L’histoire coloniale de la Suisse est discutée au-delà des milieux académiques, que ce soit par des groupes militants antiracistes ou des institutions publiques. Les discriminations raciales sont directement liées à un héritage colonial invisibilisé et interrogent sur le rôle de l’historienne ou de l’historien dans ces discussions et les manières d’aborder ces thématiques dans l’espace public, lui-même questionné quant à son inclusivité (statues, noms des rues). S’efforçant d’articuler les travaux d’histoire avec les questions du présent et à les transposer dans l’espace public, les recherches actuelles frappent par leur interdisciplinarité et par l’émergence de l’histoire publique. Parvenir tout à la fois à mettre en place un travail historiographique qui fournisse des réponses aux questions du présent et à appliquer les résultats à la structure de notre espace public est un défi éminemment complexe. Mais la recherche d’aujourd’hui, qui recourt admirablement à l’interdisciplinarité, contribue bel et bien au renouvellement de l’histoire publique.

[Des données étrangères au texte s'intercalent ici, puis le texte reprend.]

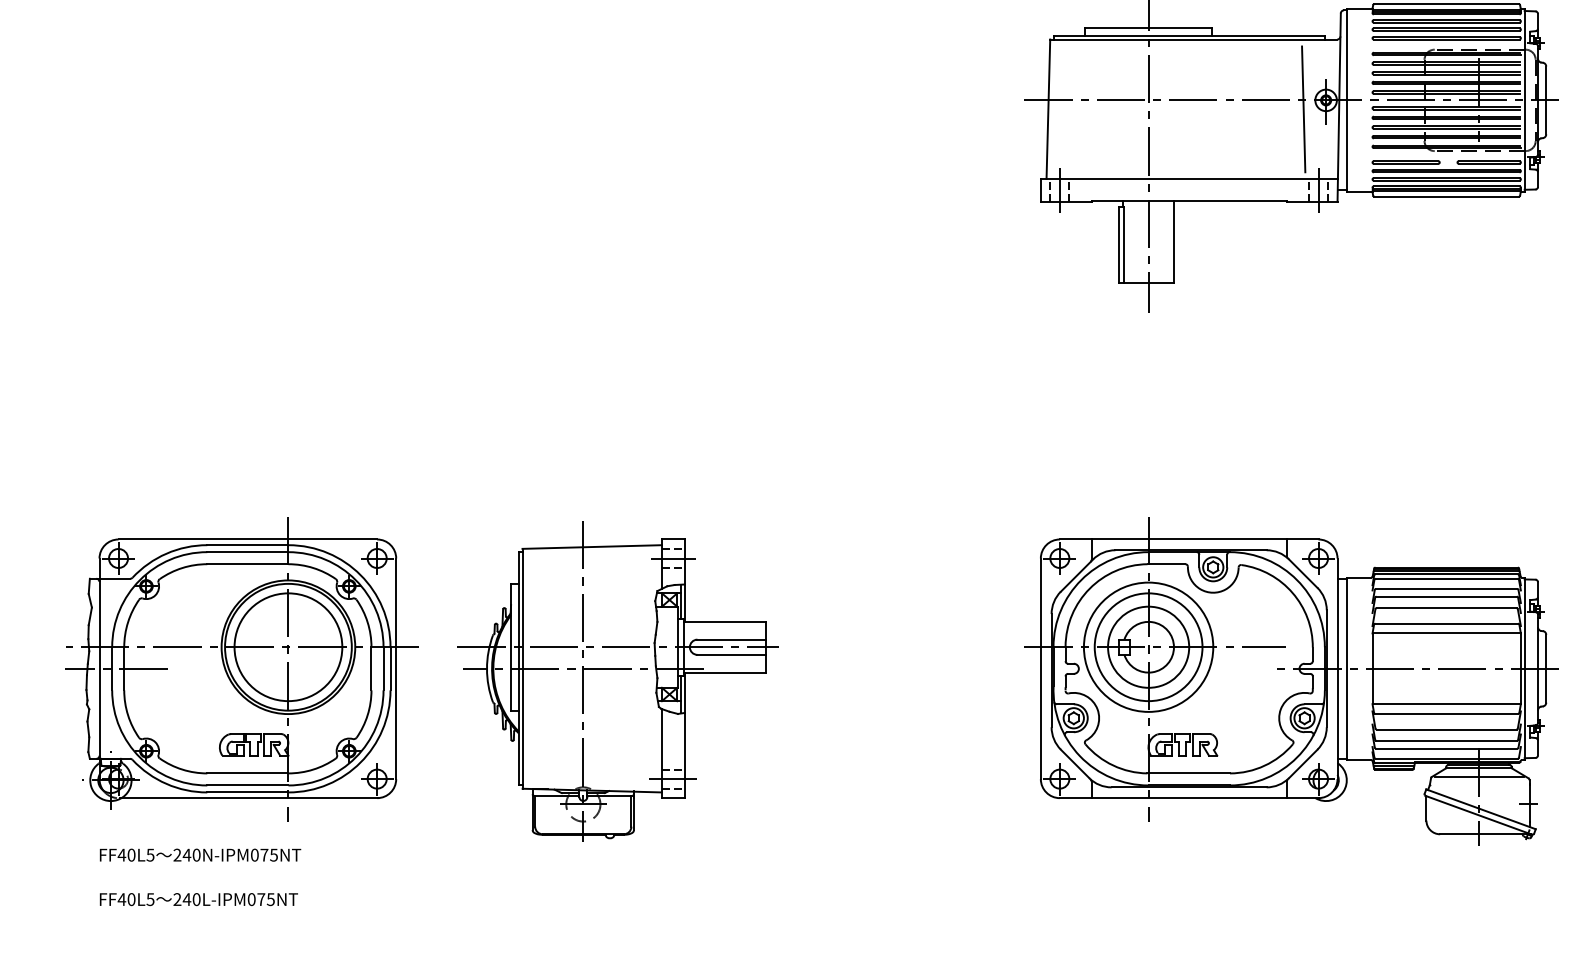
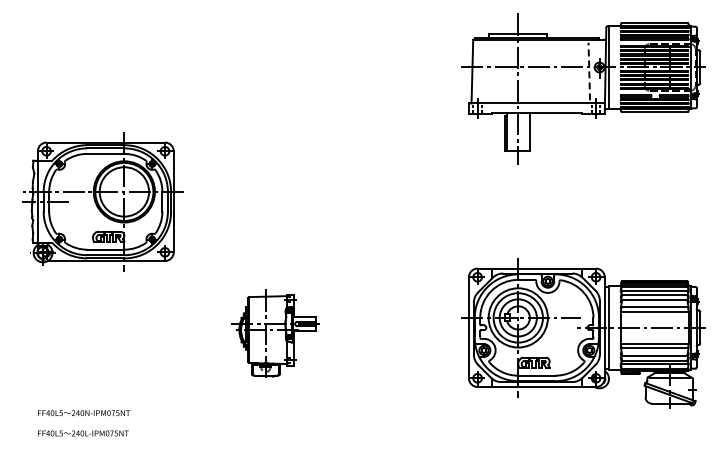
line: (1304, 109) -> (589, 71), solid -> dashed
part: (240, 668) -> (102, 201), moved
part: (618, 681) -> (275, 333), size x0.6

Les ouvrages publiés ou coédités par Patricia Purtschert offrent un bel exemple de recherche visant à montrer comment cette histoire coloniale agit sur la construction identitaire du pays, que ce soit dans le rapport à l’altérité, dans les rapports de genre ou dans le racisme . Cette approche permet de montrer que l’histoire coloniale n’est pas déconnectée de l’histoire suisse, mais au contraire qu’elles évoluent en interdépendance, ce qui permet de déconstruire l’idée d’une société suisse qui serait sans racisme – raceless –, hors de cette histoire.

Inspirés des théories critiques sur la race, plusieurs travaux s’intéressent aujourd’hui à la présence du racisme dans une société qui s’est longtemps pensée en marge de cette histoire. Ce phénomène semble gagner en importance dans le débat public, au moins de manière ponctuelle. Une excellente synthèse publiée récemment montre la diversité des approches sur cette thématique – qui ne porte pas toujours directement sur l’héritage colonial, même si celui-ci reste essentiel pour comprendre la construction de la race dans notre société .

Les sciences politiques, la sociologie et l’anthropologie sont ainsi des disciplines essentielles pour analyser l’histoire du racisme en Suisse. Les recherches montrent que le racisme ne se réduit pas au domaine de la biologie, à la couleur de la peau, mais qu’en tant que processus de catégorisation sociale, il utilise plusieurs caractéristiques somatiques et entretient l’idée qu’il y a des différences physiques significatives qui hiérarchisent les êtres humains entre eux . D’autres recherches plus récentes sur l’intersectionnalité croisent d’ailleurs l’histoire du racisme avec d’autres discriminations, de classe et de genre notamment .

Alors que l’histoire coloniale a des implications sur les formes structurelles de racisme, il n’est guère étonnant que des groupes qui la nourrissent et favorisent sa visibilité dans l’espace public se l’approprient. C’est le cas par exemple d’un collectif de femmes noires qui ont élaboré une plateforme de documentation sur l’histoire et la présence des femmes noires en Suisse . Dans certaines villes suisses, des projets sont lancés pour visibiliser cette histoire en mandatant des spécialistes et pour développer des parcours urbains dans l’espace public . Cette histoire représente donc aujourd’hui un chantier à la fois pour la recherche et pour une nouvelle élaboration d’un récit inclusif et partagé sur le passé.